INTERVIEW - Thierry Coville est spécialiste de l'Iran, chercheur à l'Institut de recherches internationales et stratégiques. Il revient sur la situation politique confuse après la réélection contestée du président Ahmadinejad...
Quelle relation entretient le guide suprême, l'ayatollah Ali Khamenei, avec Mahmoud Ahmadinejad ?
C'est la grande question. On sait qu'ils sont proches, mais en même temps, on sait que Hossein Moussavi (l'adversaire d'Ahmadinejad, ndlr) a longtemps conseillé Ali Khamenei. L'ayatollah apprécie, dans une certaine mesure, la modération dont fait preuve Moussavi dans sa politique. Mais sur le plan des tendances, il est plus proche d'Ahmadinejad et il le soutient depuis toujours.
Mais pourquoi le guide suprême soutient-il autant Ahmadinejad, alors qu'il a donné son accord pour la candidature de Moussavi ?
Il est difficile de connaître les véritables raisons d'un tel revirement de situation. On peut imaginer plusieurs raisons. Premièrement, il peut y avoir la crainte d'un changement de ton dans les négociations avec les Etats-Unis, notamment sur le nucléaire, si Moussavi passe au pouvoir. Or, le guide veut continuer à pouvoir les contrôler. Deuxièmement, s'il y avait eu un second tour lors du scrutin, Ahmadinejad n'aurait peut-être pas été réélu. En se déclarant immédiatement vainqueur, il ne prenait pas le risque de se faire évincer. Enfin, le guide suprême a peut-être eu envie d'écarter Moussavi après une polémique déclenchée lors d'un débat télévisé. Le président Ahmadinejad avait lié Moussavi à Rafsandjani (président de 1989 à 1997, ndlr), accusé de corruption.
Les manifestations sont très violentes et la mobilisation très importante. Le guide suprême a décidé de donner son accord pour un recomptage des voix. A-t-il senti qu'il avait fait une erreur en tentant un passage en force ?
Oui, c'est clairement une erreur politique. On n'a jamais vu un tel taux de participation à une élection présidentielle en Iran.
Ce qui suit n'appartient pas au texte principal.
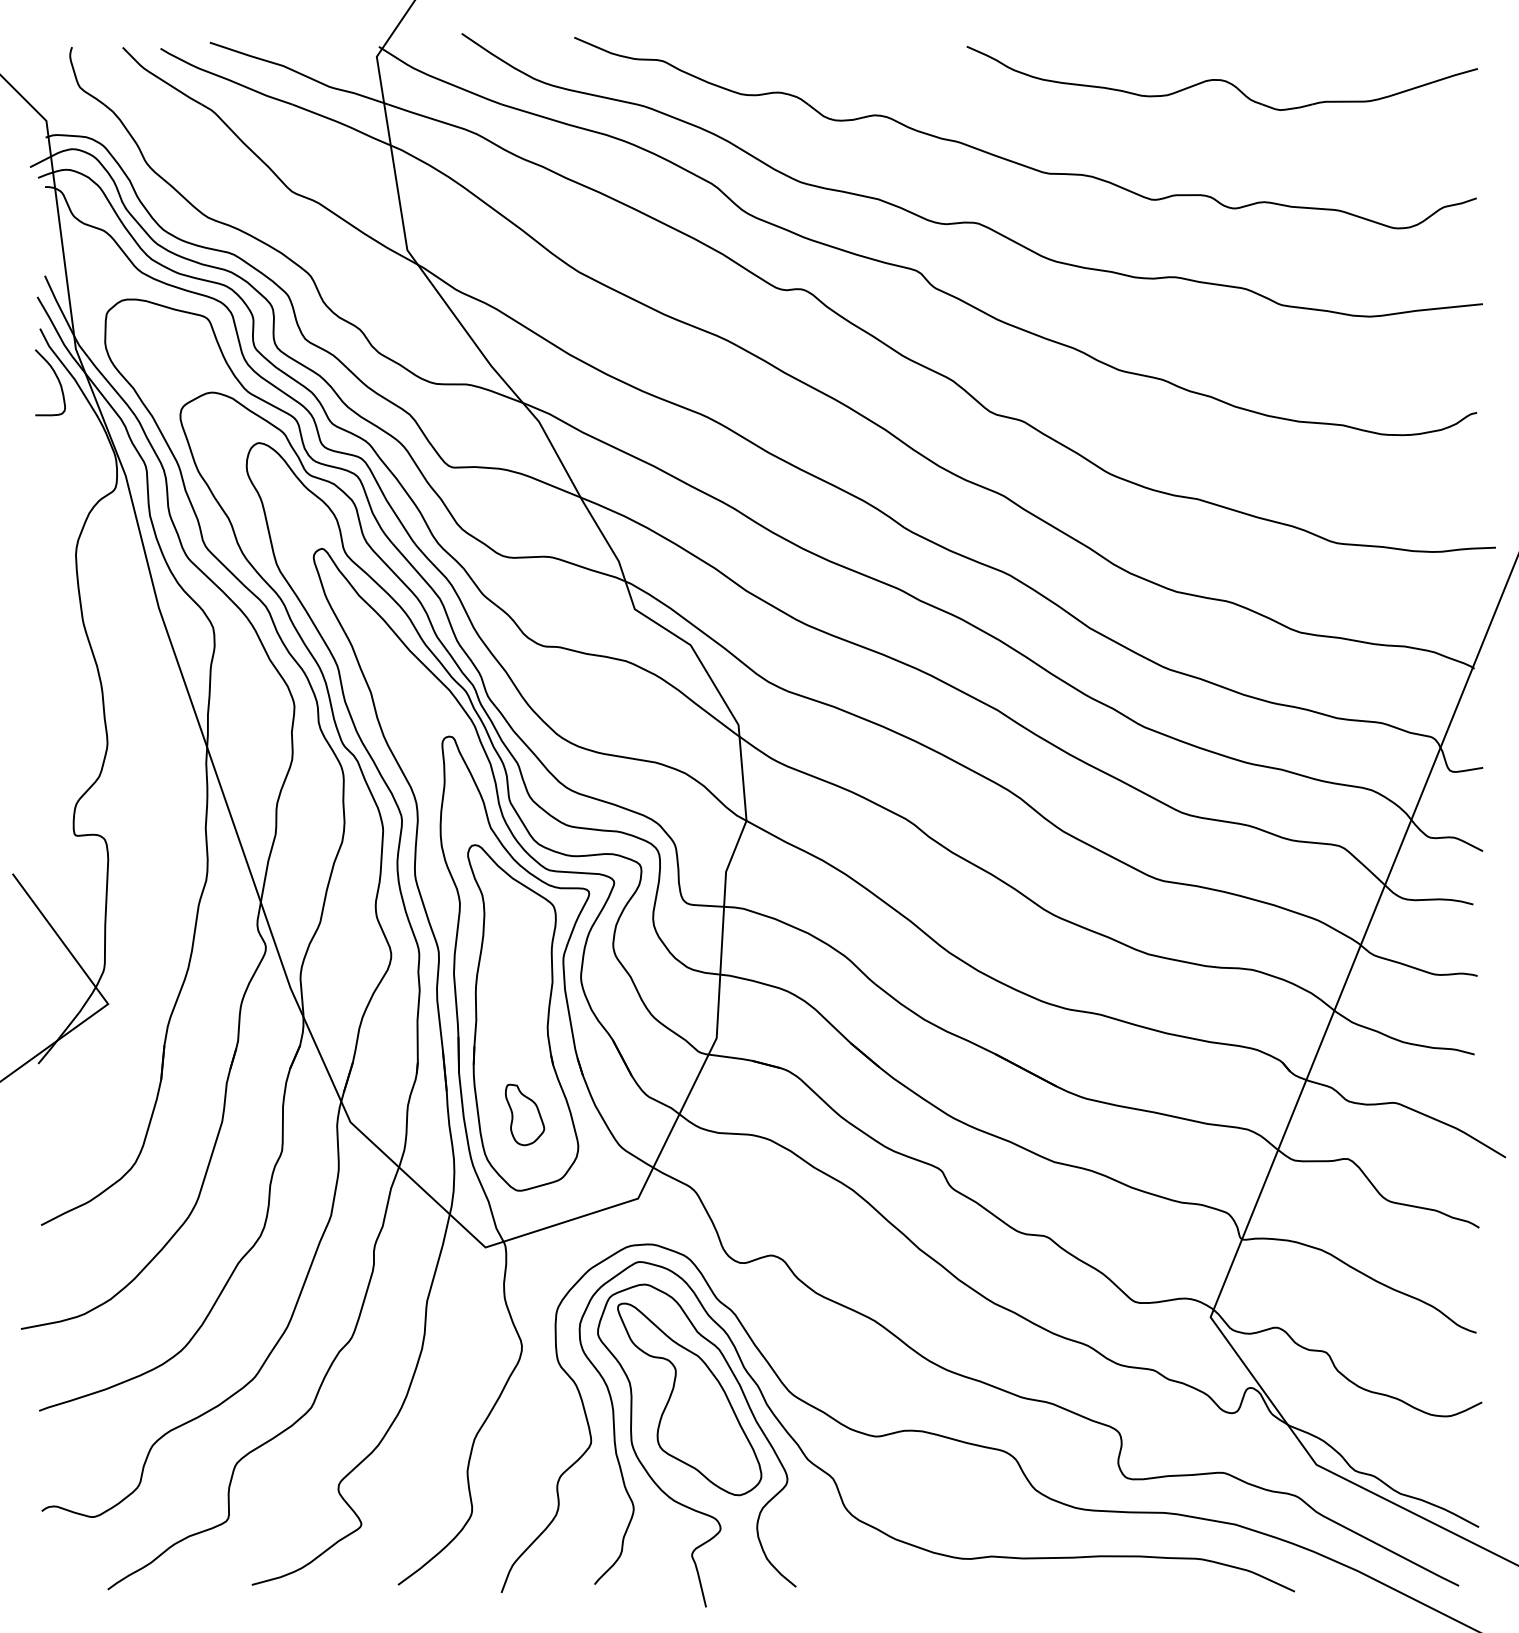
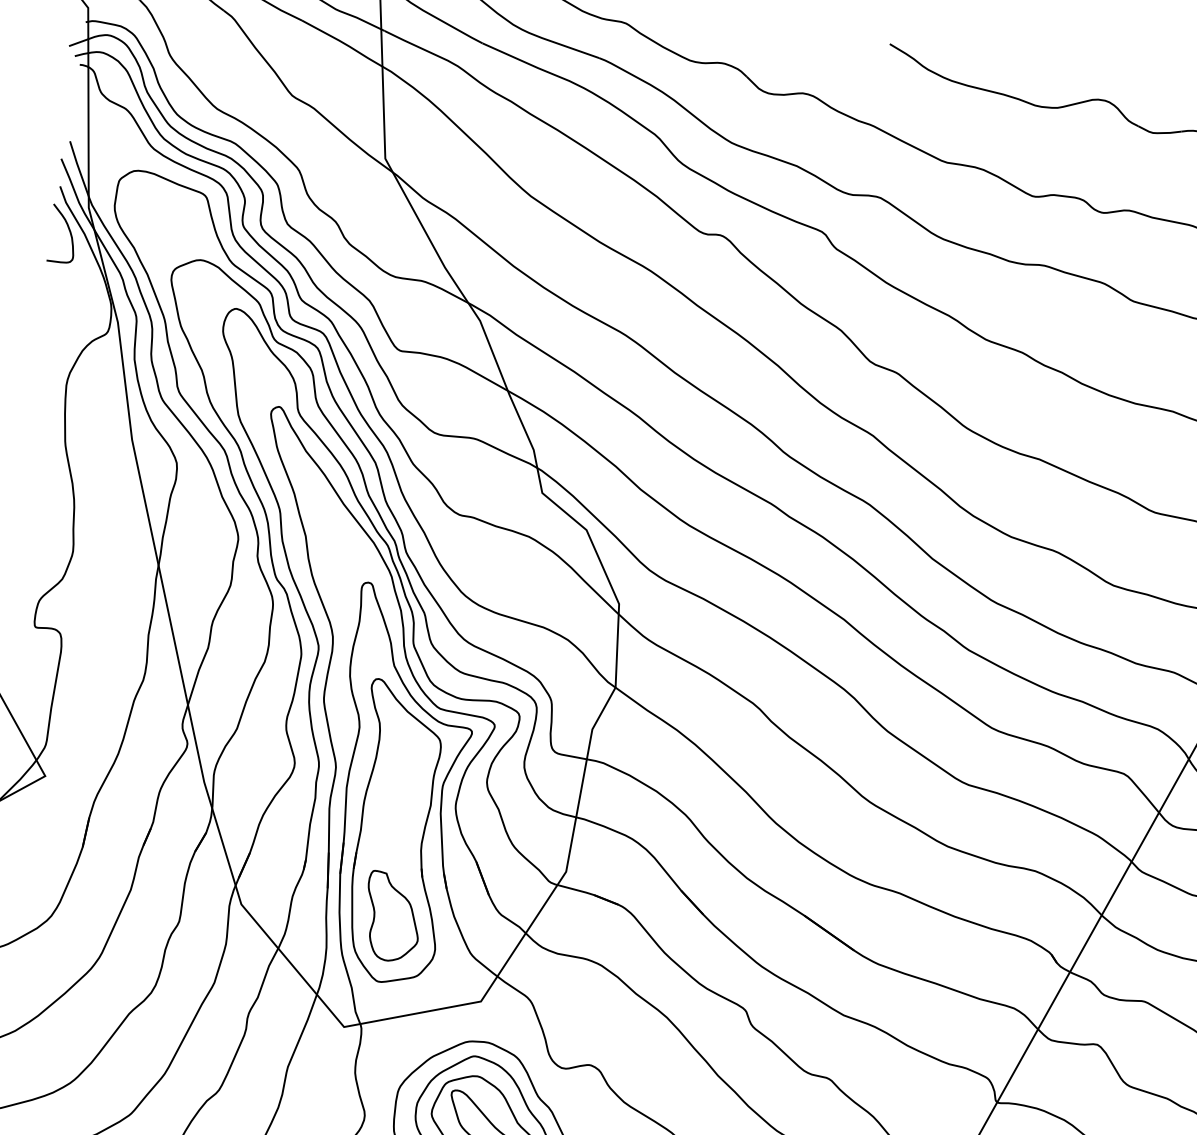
part: (524, 1114) -> (392, 916), size x1.67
Les Iraniens ont accordé massivement leur confiance au régime en se rendant aux urnes. C'est pour cela que la mobilisation est si importante aujourd'hui. Mais le guide ne s'attendait pas à de telles manifestations. Et c'est pour cela qu'il a fait marche arrière en acceptant le recomptage des voix. Le guide suprême qui se remet en question, c'est du jamais vu. Il a donc senti qu’il ne prenait pas la bonne direction. Maintenant, tout va se décider lors des tractations auxquelles nous n'avons pas accès. La tête du pays va se jouer sur un rapport de force politique. Si les ultraconservateurs voient que les manifestations continuent, alors ils finiront peut-être par céder.
Moussavi est présenté comme un modéré par les médias, mais il a pourtant été Premier ministre quand le régime iranien était le plus dur. S'il finit par être élu, qu'est ce que cela va changer ?
Moussavi a en effet un passé politique lié à un régime dur mais il a beaucoup changé. Sur plan interne, s'il finit par être au pouvoir, je pense que cela aura des impacts sur la société iranienne. Moussavi prône par exemple l'égalité homme-femme. Il a d'ailleurs fait campagne avec son épouse. C'est un signe de modernité pour le pays. Pour ce qui est des relations internationales, personne ne peut encore se prononcer. Il faut laisser l'Iran régler cette crise en interne. Ensuite, nous pourrons envisager les futures relations avec les Etats-Unis notamment.